Criticism No. 1. They are "a scam," says "Young Turks" TV commentator Nomiki Konst, "better funded -- by these hedge funders -- and they're performing worse than underfunded schools."

But Konst is wrong. Charters like Success Academy do more with less. New York City's regular public schools get $20,000 per pupil.

"I only get $14,500," says Moskowitz.

Criticism No. 2. They get better results because they just accept better students. They skim the cream off the top.

"Simply not true," replied Moskowitz. "We admit by random lottery."

That's also true. But one educator who watched my YouTube video on Success Academy emailed me with Criticism No. 3: "Only certain parents enter lotteries. You don't have the homeless kids, foster kids, kids whose parents are in jail."

Fair point.

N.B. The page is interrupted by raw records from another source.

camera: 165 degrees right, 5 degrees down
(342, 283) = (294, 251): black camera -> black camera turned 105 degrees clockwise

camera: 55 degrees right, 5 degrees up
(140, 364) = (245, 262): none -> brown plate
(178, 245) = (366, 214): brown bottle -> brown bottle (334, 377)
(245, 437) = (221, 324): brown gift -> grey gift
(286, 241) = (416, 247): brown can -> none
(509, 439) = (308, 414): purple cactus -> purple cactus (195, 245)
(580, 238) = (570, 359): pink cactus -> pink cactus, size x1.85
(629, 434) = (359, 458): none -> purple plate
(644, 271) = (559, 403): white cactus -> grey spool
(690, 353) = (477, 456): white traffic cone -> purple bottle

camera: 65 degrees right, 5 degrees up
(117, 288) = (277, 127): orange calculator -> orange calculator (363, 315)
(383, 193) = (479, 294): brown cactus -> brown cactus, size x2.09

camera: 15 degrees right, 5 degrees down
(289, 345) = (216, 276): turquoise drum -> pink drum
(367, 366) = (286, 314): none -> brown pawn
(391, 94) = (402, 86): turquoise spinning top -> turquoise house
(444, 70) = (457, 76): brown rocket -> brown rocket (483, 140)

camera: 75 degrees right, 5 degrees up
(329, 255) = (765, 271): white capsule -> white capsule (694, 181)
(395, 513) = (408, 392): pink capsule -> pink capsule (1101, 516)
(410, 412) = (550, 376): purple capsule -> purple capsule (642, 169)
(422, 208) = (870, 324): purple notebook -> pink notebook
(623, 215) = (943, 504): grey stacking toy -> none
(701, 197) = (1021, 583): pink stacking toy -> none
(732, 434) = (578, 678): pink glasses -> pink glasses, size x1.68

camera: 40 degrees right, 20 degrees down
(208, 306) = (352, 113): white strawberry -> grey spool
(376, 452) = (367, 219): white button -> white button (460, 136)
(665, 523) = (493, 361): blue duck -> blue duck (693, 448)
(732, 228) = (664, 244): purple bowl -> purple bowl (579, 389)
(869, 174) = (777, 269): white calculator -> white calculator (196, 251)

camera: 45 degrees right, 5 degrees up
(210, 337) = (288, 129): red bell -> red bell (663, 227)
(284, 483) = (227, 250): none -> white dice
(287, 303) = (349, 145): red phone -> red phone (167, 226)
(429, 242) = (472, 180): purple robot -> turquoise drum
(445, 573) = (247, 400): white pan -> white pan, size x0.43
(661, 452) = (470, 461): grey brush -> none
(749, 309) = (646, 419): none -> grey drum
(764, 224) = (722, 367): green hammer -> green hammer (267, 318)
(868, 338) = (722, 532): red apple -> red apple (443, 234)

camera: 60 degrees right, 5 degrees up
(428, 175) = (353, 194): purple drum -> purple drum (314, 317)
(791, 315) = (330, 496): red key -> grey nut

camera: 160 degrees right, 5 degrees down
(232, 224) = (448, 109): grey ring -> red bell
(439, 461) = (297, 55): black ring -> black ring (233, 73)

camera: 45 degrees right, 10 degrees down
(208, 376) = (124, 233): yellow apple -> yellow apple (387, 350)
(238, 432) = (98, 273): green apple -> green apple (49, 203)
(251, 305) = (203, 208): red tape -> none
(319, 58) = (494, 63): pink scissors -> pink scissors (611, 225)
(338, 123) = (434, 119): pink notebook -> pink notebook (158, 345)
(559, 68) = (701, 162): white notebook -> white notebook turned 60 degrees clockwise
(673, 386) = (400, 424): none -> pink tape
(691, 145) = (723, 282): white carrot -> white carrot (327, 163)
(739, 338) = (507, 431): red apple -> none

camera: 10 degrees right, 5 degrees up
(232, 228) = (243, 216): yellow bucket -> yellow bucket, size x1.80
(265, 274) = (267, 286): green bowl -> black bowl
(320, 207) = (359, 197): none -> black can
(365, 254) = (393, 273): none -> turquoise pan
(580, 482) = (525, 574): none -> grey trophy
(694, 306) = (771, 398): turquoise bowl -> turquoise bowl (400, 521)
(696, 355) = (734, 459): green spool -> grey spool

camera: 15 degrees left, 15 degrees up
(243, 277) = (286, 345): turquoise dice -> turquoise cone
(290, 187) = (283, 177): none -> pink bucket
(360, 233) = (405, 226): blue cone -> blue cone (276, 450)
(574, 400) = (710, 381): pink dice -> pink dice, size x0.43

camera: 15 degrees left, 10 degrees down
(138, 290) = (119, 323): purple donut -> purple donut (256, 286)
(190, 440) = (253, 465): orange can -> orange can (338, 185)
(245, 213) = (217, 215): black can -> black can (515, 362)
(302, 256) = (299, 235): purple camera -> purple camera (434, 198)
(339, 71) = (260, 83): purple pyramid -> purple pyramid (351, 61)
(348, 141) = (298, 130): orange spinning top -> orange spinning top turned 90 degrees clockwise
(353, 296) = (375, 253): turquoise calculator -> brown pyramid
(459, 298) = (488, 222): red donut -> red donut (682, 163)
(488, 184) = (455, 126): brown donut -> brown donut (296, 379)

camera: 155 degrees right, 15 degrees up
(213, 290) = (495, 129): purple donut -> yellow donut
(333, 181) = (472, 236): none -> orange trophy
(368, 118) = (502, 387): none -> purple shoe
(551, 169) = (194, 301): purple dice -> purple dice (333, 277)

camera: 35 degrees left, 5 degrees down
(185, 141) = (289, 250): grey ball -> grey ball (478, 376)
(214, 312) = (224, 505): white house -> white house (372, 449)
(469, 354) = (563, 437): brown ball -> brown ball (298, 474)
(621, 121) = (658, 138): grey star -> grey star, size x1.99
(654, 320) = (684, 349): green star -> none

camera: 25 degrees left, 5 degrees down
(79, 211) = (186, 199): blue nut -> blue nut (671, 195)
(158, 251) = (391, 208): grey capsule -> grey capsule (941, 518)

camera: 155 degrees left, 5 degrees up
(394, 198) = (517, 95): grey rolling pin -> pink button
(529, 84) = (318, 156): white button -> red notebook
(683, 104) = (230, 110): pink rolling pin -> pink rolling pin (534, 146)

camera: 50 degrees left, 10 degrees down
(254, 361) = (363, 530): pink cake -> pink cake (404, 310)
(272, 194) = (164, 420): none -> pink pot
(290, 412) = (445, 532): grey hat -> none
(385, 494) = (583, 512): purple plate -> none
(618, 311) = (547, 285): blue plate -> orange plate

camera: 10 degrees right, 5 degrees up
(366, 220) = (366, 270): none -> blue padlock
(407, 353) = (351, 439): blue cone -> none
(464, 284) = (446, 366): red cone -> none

I asked Moskowitz about that.

"Most of our kids are from very poor families," she replied. "Yet they significantly outperform kids from suburbs ... where the average household income is eight or nine times what our families earn."

And even some homeless kids flourish at her schools, she says. "About 1 in 10 of our scholars are homeless, yet 97 percent of them passed the state math exams and 84 percent passed reading."

Criticism No. 4: Charters kick out problem kids or "counsel them out." They demand so many meetings with parents that parents eventually withdraw their kids.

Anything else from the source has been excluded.